Wer den Newsletter Nr. 6 gelesen hat, mag sich fragen: Schon wieder Motive aus dem christlichen Kontext? Die Frage ist insofern mit «nein» zu beantworten, als die im unteren Teil des (geöffneten) Genter Flügelalters dargestellte Szene aus der Offenbarung des Johannes an dieser Stelle gänzlich aussen vor gelassen wird. 

Flügelaltar von Gent


Vielmehr gilt das Augenmerk des in den ersten Jahrzehnten des 15. Jahrhunderts von Jan van Eyck (1390 bis 1441) - wieder van Eyck (!) - geschaffenen Monumentalwerks der darin dargestellten Pflanzenwelt. In einer jüngst erschienenen Studie wurden sage und schreibe 75 Baum-, Pflanzen- und Blumenarten im Altarbild gezählt. «Blumen bis in feinste botanische Details zu malen, war für einen geübten Maler gut ausführbar. Blumen sind unbeweglich und lassen sich im Atelier ausführlich unter die Lupe nehmen; aber die Mühe, die van Eyck sich zugestand, um eine nahezu enzyklopädische Sammlung von oft symbolgeladenen Arten aufzunehmen, schuf einen neuen Massstab», heisst es im ebenso bildgewaltigen wie prächtigen Band «Van Eyck. Eine optische Revolution». 

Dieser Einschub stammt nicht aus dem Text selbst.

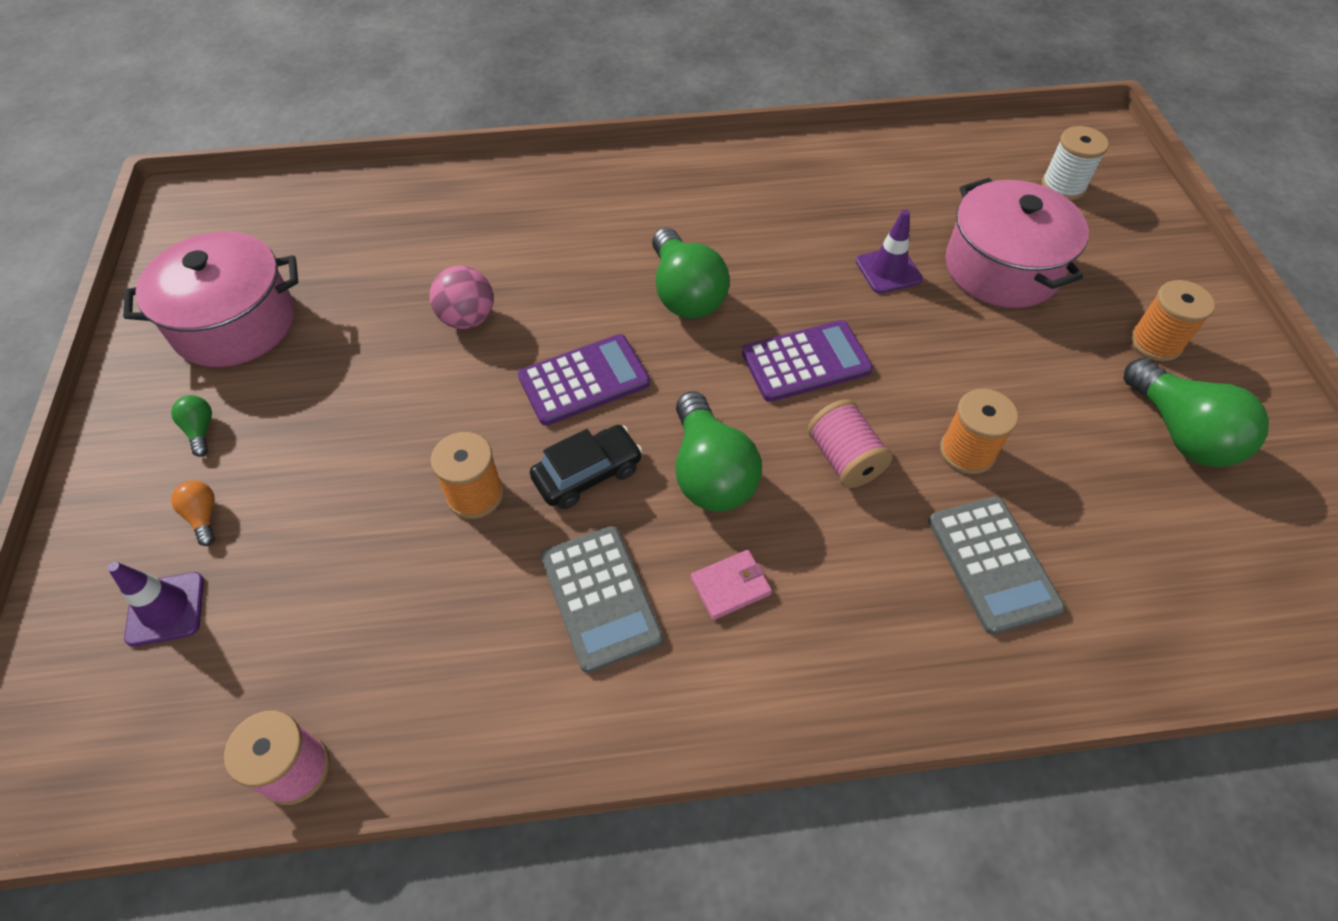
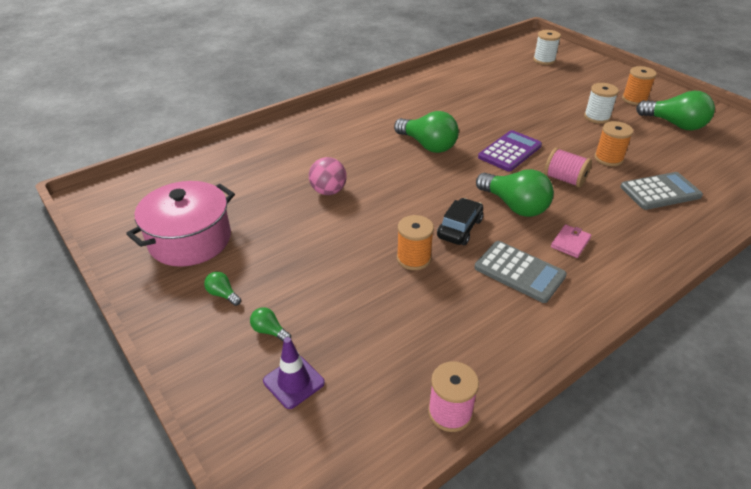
camera: 30 degrees left, 15 degrees down
(203, 516) = (269, 331): orange light bulb -> green light bulb
(584, 380) = (416, 194): purple calculator -> none
(888, 270) = (507, 109): purple traffic cone -> none
(992, 564) = (660, 191): grey calculator -> grey calculator turned 60 degrees counterclockwise
(1002, 268) = (551, 94): pink pot -> none
(1037, 353) = (597, 117): none -> white spool

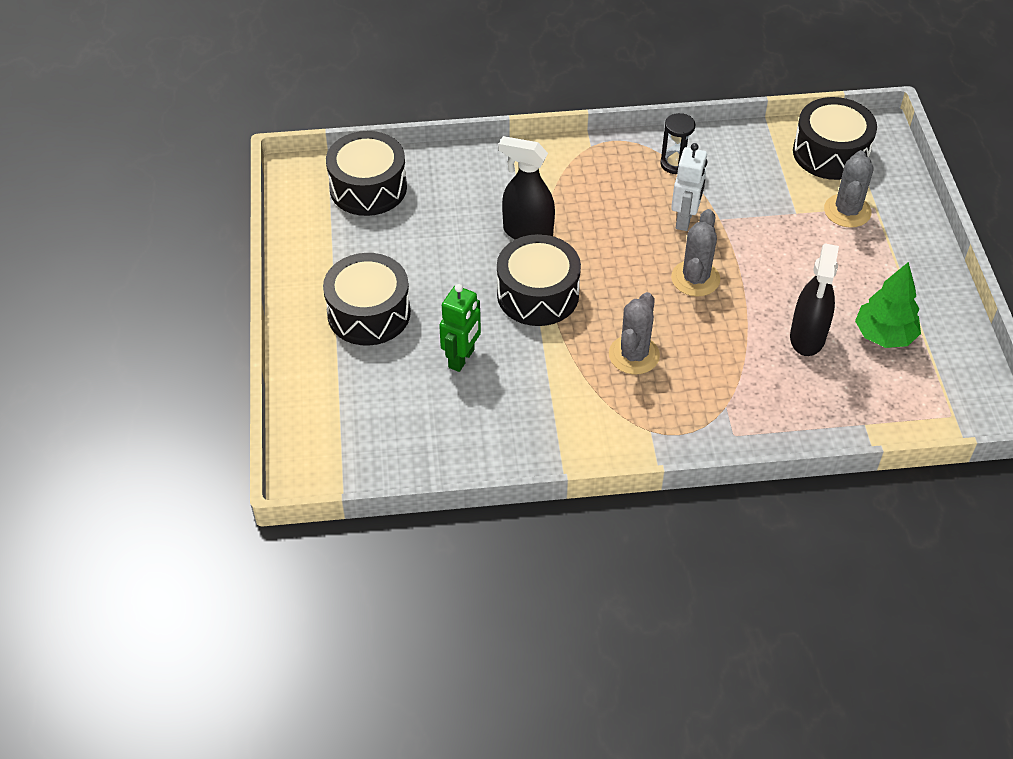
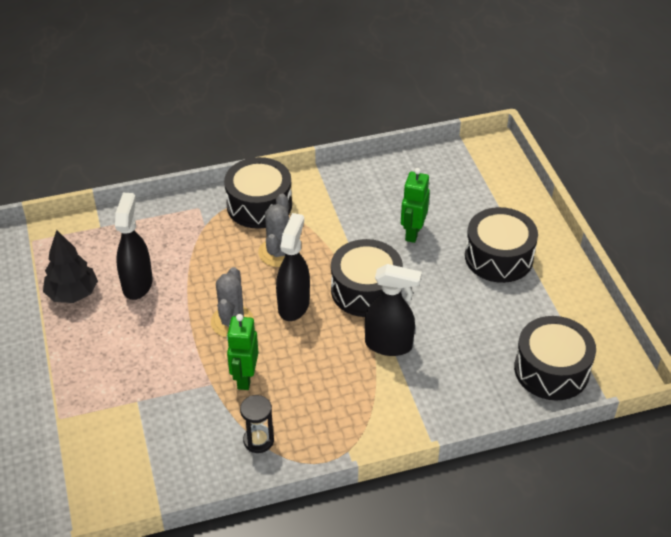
camera: 170 degrees right, 5 degrees down
(623, 288) = (294, 305): none -> black spray bottle
(685, 220) = (244, 378): white robot -> green robot
(830, 153) = (94, 479): black drum -> black drum (259, 205)
(847, 211) = (86, 410): grey cactus -> none
(884, 336) = (72, 294): green tree -> black tree

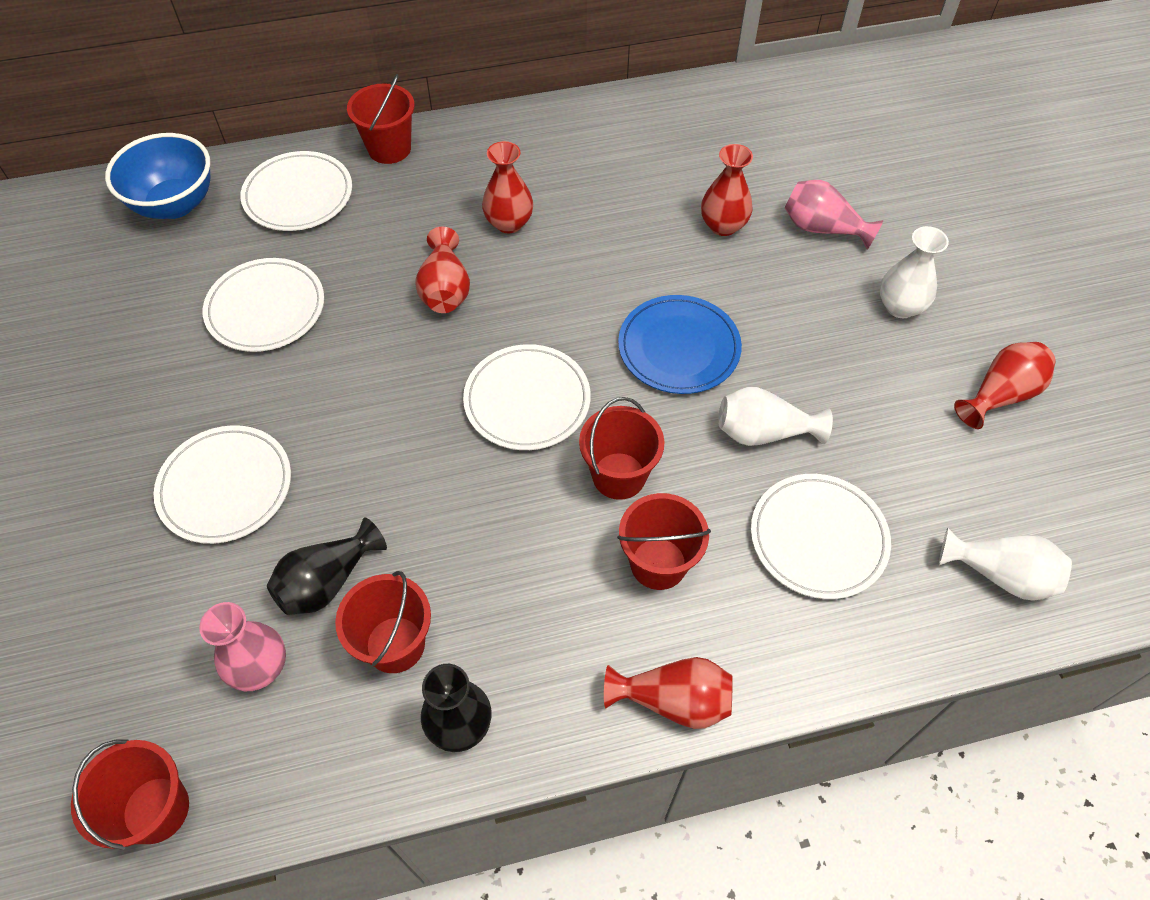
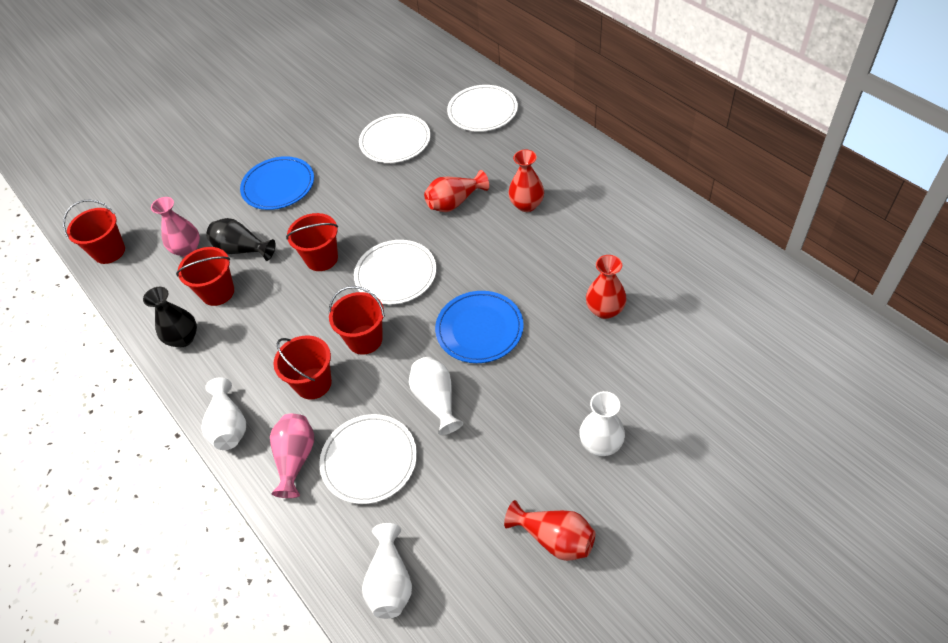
camera: 70 degrees right, 5 degrees down
(175, 204) = (442, 73): blue bowl -> none
(225, 487) = (278, 186): white plate -> blue plate
(389, 148) = (547, 126): red bucket -> red bucket (322, 258)
(673, 700) = (229, 426): red vase -> white vase
(822, 229) = (645, 368): pink vase -> pink vase (296, 459)

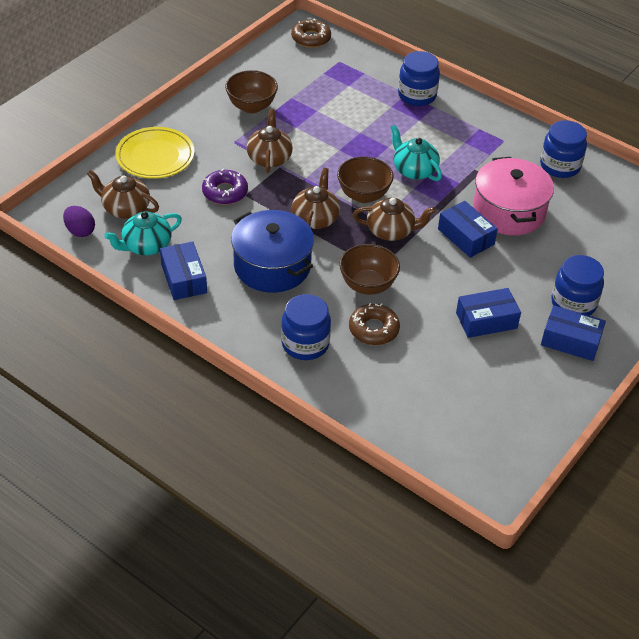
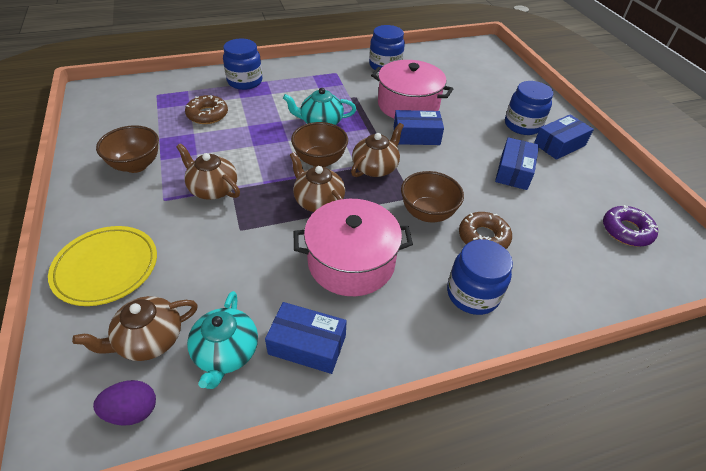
camera: 55 degrees left, 0 degrees up
(225, 192) = (220, 242): purple donut -> purple donut (626, 231)
(272, 266) = (351, 262): blue pot -> pink pot
(311, 38) = (109, 93): brown donut -> brown donut (207, 114)

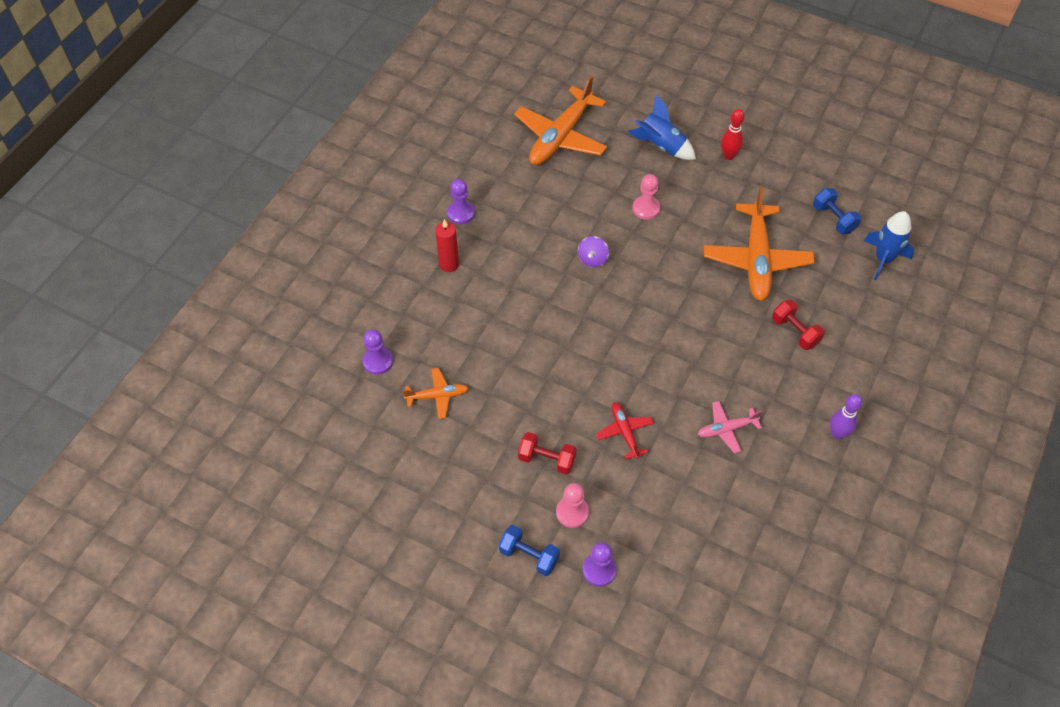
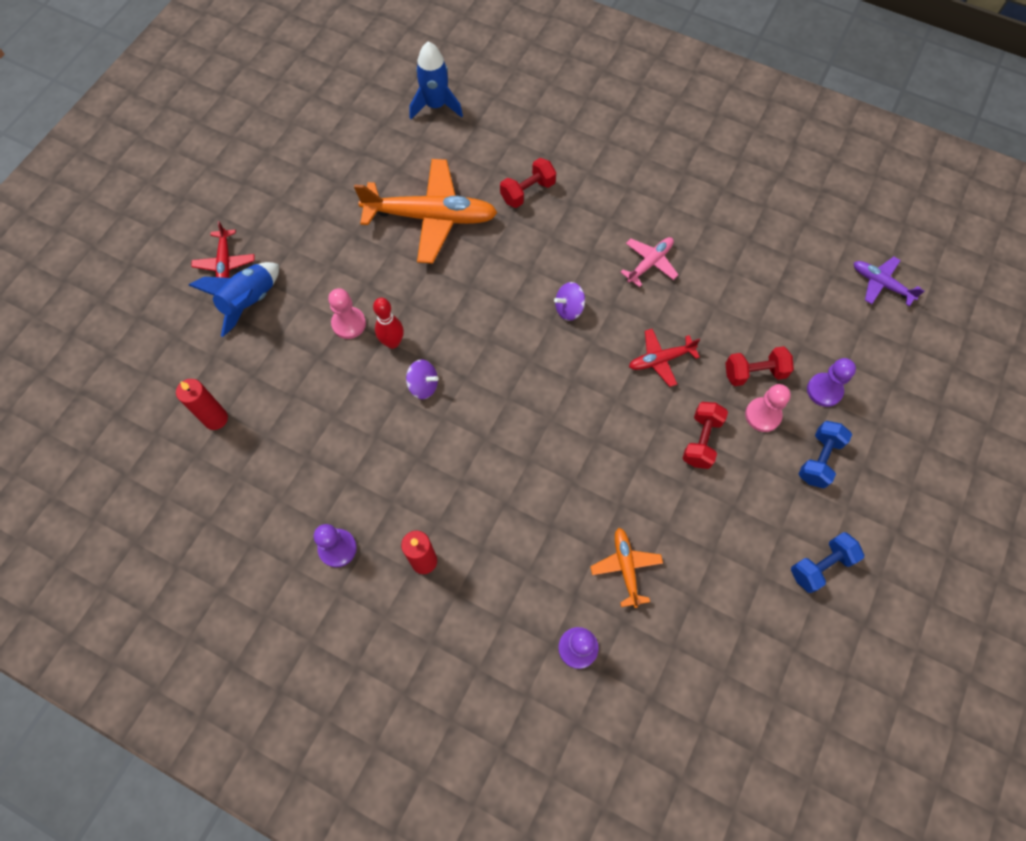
camera: 90 degrees left, 10 degrees up
(561, 136) = (215, 419): orange plane -> red candle
(615, 510) = (754, 373): none -> red dumbbell
(672, 362) = (569, 309): none -> purple spinning top
(695, 128) = (225, 262): none -> red plane
(724, 644) = (881, 284): none -> purple plane
(727, 429) = (649, 263): pink plane -> pink plane turned 120 degrees counterclockwise
(728, 156) = (275, 231): red bowling pin -> red bowling pin (392, 342)
(833, 219) = (379, 141): blue dumbbell -> blue dumbbell (820, 566)
(837, 434) = (648, 170): purple bowling pin -> none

Bildausschnitt I aus dem Genter Flügelaltar


Mich fasziniert der Künstler van Eyck, weshalb ich mich entschloss, ein Bild zu malen, welches zumindest dessen Namen im Titel trägt. 

 
Im mittleren Bild in der unteren Reihe des Genter Altarbildes findet sich in der linken Hälfte dieser Bildausschnitt:

Bildausschnitt II aus dem Genter Flügelaltar

  

Obwohl nur schwer erkennbar, klopften die weissen Doldengewächse an meine Maler-Seele. So entstanden die eher kleinformatigen, schlichten Gemälde «Van Eycks Dolden-Blüten I bis III», welche mich nun auf alle Zeiten mit dem grossen van Eyck verbinden (wobei ich mir meines bescheidenen Platzes - an van Eycks Rocksaum - selbstverständlich bewusst bin).